Holocaust Survivors are More Likely to be Gassed by Cancer, Study Finds

Michael Byron
Daily Stormer
July 16, 2017

If you were a Jew in 1940s Europe, blond-haired Germans would have subjected you to some of the most brutal crimes imaginable, such as a scalp removal, heart removal, gassing, lampshading and second gassing (if the first one didn’t work).

Though these criminal acts killed 130 percent of Europe’s wartime Jewish population, most Jews in Europe – including those that died – managed to survive and lead productive, fulfilling lives.

Sadly, just as radiation never leaves the bodies of Ukrainians who survived Chernobyl, trauma never leaves the bodies of Jews who survived World War II. And, as a new study published in the journal Cancer proves, that trauma can produce disastrous side effects even decades after it was first experienced.

Times of Israel:

The extreme trauma experienced by Holocaust survivors has severe implications on their health even tens of years later, with an Israeli study finding that they were far more likely to get certain forms of cancer.

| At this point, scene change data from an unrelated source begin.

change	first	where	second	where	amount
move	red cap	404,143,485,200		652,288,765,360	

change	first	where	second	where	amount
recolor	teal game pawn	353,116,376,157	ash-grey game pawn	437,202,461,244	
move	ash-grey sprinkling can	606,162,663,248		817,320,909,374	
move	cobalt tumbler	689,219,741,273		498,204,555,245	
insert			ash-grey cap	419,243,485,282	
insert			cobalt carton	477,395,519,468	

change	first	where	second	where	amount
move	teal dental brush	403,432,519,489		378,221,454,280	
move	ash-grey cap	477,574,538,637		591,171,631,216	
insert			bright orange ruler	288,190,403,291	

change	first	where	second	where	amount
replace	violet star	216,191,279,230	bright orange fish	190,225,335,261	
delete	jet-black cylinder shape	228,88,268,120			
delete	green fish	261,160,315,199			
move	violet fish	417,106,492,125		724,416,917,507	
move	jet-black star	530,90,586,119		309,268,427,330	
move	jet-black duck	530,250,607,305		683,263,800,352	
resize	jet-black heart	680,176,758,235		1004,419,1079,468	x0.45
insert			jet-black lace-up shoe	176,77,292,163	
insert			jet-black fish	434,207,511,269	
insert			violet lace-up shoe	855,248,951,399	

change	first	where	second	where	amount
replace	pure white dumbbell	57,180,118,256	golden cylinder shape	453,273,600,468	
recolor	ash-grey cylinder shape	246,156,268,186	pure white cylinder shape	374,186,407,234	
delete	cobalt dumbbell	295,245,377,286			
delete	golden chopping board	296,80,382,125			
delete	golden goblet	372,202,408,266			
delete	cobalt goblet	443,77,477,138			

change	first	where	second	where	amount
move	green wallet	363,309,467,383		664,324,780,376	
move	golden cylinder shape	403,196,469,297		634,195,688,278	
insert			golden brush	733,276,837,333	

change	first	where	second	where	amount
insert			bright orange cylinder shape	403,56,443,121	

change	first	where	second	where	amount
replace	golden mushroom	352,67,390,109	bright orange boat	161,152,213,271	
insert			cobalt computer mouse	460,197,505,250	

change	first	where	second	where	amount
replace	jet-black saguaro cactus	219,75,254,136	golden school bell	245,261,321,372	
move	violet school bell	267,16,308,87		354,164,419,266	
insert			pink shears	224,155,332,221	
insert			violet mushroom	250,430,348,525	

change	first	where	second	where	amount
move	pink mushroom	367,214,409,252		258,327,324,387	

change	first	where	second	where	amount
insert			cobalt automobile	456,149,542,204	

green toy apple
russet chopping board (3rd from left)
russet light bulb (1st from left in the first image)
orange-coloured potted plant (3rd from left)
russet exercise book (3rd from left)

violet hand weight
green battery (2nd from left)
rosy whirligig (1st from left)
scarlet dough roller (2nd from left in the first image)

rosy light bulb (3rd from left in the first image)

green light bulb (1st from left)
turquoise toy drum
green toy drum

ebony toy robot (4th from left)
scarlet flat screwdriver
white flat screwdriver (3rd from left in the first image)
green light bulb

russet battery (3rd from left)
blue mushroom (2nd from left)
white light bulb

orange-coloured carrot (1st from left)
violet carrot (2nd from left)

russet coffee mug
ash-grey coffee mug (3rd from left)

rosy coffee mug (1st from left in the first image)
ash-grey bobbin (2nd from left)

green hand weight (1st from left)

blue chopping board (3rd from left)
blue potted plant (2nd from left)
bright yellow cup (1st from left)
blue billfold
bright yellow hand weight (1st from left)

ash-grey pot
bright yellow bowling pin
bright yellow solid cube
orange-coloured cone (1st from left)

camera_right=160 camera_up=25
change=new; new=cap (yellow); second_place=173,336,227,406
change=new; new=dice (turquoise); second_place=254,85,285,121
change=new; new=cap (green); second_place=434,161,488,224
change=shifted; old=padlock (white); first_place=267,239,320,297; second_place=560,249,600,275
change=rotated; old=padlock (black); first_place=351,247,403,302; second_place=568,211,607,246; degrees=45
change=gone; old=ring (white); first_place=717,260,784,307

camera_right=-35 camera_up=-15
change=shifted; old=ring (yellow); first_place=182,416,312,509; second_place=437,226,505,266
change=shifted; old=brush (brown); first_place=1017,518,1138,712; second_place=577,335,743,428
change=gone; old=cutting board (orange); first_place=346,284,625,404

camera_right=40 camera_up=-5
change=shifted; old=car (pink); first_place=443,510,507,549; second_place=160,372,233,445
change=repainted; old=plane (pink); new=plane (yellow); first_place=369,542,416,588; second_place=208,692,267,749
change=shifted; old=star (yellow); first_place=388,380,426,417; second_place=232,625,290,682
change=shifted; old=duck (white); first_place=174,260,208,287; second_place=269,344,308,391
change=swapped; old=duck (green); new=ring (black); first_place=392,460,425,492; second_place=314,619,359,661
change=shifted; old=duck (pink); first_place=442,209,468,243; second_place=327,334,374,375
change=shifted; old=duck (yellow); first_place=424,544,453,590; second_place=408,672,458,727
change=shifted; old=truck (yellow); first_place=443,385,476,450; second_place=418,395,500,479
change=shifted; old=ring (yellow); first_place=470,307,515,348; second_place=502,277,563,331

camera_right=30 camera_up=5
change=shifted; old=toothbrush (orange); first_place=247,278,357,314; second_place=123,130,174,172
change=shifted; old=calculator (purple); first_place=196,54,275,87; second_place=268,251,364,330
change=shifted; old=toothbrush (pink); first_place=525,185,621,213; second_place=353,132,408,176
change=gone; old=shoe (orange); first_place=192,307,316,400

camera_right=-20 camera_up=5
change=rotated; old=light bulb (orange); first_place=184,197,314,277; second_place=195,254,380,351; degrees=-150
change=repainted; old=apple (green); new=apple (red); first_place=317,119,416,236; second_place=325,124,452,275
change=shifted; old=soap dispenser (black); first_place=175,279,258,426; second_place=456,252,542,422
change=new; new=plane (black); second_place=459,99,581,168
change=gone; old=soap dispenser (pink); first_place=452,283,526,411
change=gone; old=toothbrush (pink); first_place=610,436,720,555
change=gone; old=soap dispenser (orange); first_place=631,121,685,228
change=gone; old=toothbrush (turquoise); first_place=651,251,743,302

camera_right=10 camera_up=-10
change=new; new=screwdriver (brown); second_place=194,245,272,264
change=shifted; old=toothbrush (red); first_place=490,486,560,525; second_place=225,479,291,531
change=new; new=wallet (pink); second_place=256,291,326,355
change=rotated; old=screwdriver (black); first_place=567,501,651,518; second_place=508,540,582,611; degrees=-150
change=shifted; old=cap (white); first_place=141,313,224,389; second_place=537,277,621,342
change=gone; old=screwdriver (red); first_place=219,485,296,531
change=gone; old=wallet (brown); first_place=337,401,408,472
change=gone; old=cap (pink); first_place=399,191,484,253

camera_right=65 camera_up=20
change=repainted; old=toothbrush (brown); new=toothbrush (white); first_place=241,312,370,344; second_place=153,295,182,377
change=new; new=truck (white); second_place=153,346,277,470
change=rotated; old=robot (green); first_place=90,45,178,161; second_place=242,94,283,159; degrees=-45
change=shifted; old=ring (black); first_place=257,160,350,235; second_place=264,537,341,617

The study, which was published earlier this month by the American Cancer Society’s Cancer journal, examined 152,622 Holocaust survivors over the course of 45 years in Israel. It compared cancer rates among those who were entitled to compensation for their experiences versus those who were not, as well as those who were from countries ruled by the Nazis and those who were not.

Generally those who were entitled to compensation suffered the worst persecution under the Nazis, surviving death camps, concentration camps and ghettos.

Based on this criteria, the study found that 22 percent of those who received compensation developed cancer, compared to 16% of those who did not. Additionally, those who were awarded compensation had a 12% higher chance of having colon cancer and a 37% higher chance of having lung cancer.

The study also found that those born in countries occupied by the Nazis had a eight percent higher risk of developing cancer than those who were not, as well a eight percent higher risk of colon cancer and a 12% higher risk of lung cancer.

These results don’t surprise me, to be honest.

For a start, Jews who survived the gas chambers – often by escaping through the windows or exiting through the doors that opened from the inside – would have inhaled at least some Zyklon B. Since Zyklon B is a strong carcinogen, traces of it within the body will obviously turn cancerous if left untreated.

Every single pellet was a person.

But what about the Holocaust survivors who weren’t exposed to Zyklon B? What is their excuse for higher cancer rates?

Those questions are a little anti-Semitic, but I’ll answer them anyway.

Numerous studies show a close relationship between mind and body. For example, if a rabbi suffers from traumatic wartime memories – such as being forced to eat bacon at gunpoint, or ordered to shower before entering the Auschwitz swimming pool – then those memories can, over time, manifest as physical disease.

And since memories of the Shoah are the worst memories one can possess, they tend to manifest as the worst disease one can possess: cancer.

If it’s real in the mind, it’s real in the body.

Hopefully, this unbiased Israeli study will prove, once and for all, that yes, the Holocaust happened, and yes, its consequences are still being felt over 70 years after the Allies liberated Auschwitz.

The real question now is: what are we going to do to ensure that the Holocaust never happens again?